Lately things are messed up enough that I’ve been content to just look at the messes with Him for a moment. To see things as He sees them.
Others see the outside of us. They perceive that we have our lives together, that we are impenetrable. “What could she possibly need?” The truth is we’re all re-assembling our lives in view of the empty tomb at Calvary. I feel like I’ve been trying (Read: trryyyingg) so hard to keep all the plates spinning. I decided to stop trying. So let the flippin’ plates go. It’s just too much, too confusing. I don’t understand and the pieces seem like they belong to someone else’s puzzle, not mine. Seriously that sky blue piece can’t possibly fit in my puzzle that’s all clouds and stormy weather.
Anyway it turns out when you stop trying there’s some exposure. It resembles the Hoover Dam a bit, unleashed. You didn’t get the job done. You are suddenly not the ideal girlfriend, the most physically fit with the cleanest apartment, the most accomplished. In fact your failures scream at you. Meh. Let it go. Just look for the scarlet cord and take hold of that. The One that matters.

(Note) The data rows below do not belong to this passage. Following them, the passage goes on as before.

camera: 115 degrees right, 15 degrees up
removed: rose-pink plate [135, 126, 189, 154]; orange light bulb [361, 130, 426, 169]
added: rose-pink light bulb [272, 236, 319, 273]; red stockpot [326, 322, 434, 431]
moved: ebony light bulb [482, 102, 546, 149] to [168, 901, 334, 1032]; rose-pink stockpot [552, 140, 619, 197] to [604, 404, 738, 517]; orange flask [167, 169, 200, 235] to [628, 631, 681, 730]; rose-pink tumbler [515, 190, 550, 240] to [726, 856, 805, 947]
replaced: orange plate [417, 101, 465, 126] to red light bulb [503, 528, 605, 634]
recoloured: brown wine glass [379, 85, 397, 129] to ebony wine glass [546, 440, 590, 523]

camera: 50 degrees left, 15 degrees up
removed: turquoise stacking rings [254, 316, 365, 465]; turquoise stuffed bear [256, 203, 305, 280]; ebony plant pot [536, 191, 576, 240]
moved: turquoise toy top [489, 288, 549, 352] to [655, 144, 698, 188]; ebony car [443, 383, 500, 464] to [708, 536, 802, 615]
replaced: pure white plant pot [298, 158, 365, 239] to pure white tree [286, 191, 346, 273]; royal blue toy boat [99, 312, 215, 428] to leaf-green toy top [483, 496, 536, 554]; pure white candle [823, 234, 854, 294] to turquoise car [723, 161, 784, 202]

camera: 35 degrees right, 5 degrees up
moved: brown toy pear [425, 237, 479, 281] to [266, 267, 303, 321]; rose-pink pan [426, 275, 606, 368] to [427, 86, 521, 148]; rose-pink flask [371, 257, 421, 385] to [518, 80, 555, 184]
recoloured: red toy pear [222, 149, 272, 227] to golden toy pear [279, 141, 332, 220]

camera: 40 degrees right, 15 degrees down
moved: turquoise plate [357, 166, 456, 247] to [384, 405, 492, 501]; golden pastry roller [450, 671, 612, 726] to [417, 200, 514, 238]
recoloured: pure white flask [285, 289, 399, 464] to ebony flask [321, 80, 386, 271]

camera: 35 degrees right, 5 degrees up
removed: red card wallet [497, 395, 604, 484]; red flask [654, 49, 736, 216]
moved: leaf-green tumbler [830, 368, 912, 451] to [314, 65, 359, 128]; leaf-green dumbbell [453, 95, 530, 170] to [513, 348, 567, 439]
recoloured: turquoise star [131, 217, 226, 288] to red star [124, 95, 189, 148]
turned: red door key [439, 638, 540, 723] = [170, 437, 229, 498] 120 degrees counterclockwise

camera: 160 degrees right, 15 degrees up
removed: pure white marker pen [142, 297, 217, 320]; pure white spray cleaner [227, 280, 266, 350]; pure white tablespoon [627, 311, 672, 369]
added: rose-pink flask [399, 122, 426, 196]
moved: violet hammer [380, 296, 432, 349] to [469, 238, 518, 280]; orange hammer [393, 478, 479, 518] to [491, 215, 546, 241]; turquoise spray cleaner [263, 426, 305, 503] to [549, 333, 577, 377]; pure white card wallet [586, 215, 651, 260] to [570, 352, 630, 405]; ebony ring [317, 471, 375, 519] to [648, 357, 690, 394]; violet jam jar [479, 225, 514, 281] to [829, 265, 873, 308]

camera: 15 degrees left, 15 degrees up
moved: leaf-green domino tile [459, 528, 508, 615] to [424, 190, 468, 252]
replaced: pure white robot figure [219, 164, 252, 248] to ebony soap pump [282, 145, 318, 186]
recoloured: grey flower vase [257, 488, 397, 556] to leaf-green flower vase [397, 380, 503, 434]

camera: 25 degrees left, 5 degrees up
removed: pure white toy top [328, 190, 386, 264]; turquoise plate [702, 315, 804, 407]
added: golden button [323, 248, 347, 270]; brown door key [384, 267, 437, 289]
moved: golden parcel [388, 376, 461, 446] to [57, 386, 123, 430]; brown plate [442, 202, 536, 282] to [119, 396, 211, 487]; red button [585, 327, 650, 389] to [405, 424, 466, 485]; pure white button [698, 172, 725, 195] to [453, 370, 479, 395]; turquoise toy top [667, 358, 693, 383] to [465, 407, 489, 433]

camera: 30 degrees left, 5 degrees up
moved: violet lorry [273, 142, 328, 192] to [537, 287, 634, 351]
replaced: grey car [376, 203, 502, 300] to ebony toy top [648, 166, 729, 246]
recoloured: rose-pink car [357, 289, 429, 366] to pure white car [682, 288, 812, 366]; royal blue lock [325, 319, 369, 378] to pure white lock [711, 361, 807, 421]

To ask for help does.not.smell.like.failure. It has the fragrance of a rainy day after the sun has come out.
Another friend told me, “Your success at pursuit of the Kingdom is not what is measured. Everything you do, prayerfully intending to obey God will be accounted to you as missional obedience, as righteousness.” — Shun Lee
That statement has changed my life. It’s changed what I do, what I will pursue, and how much of myself I will risk to see Kingdom accomplished.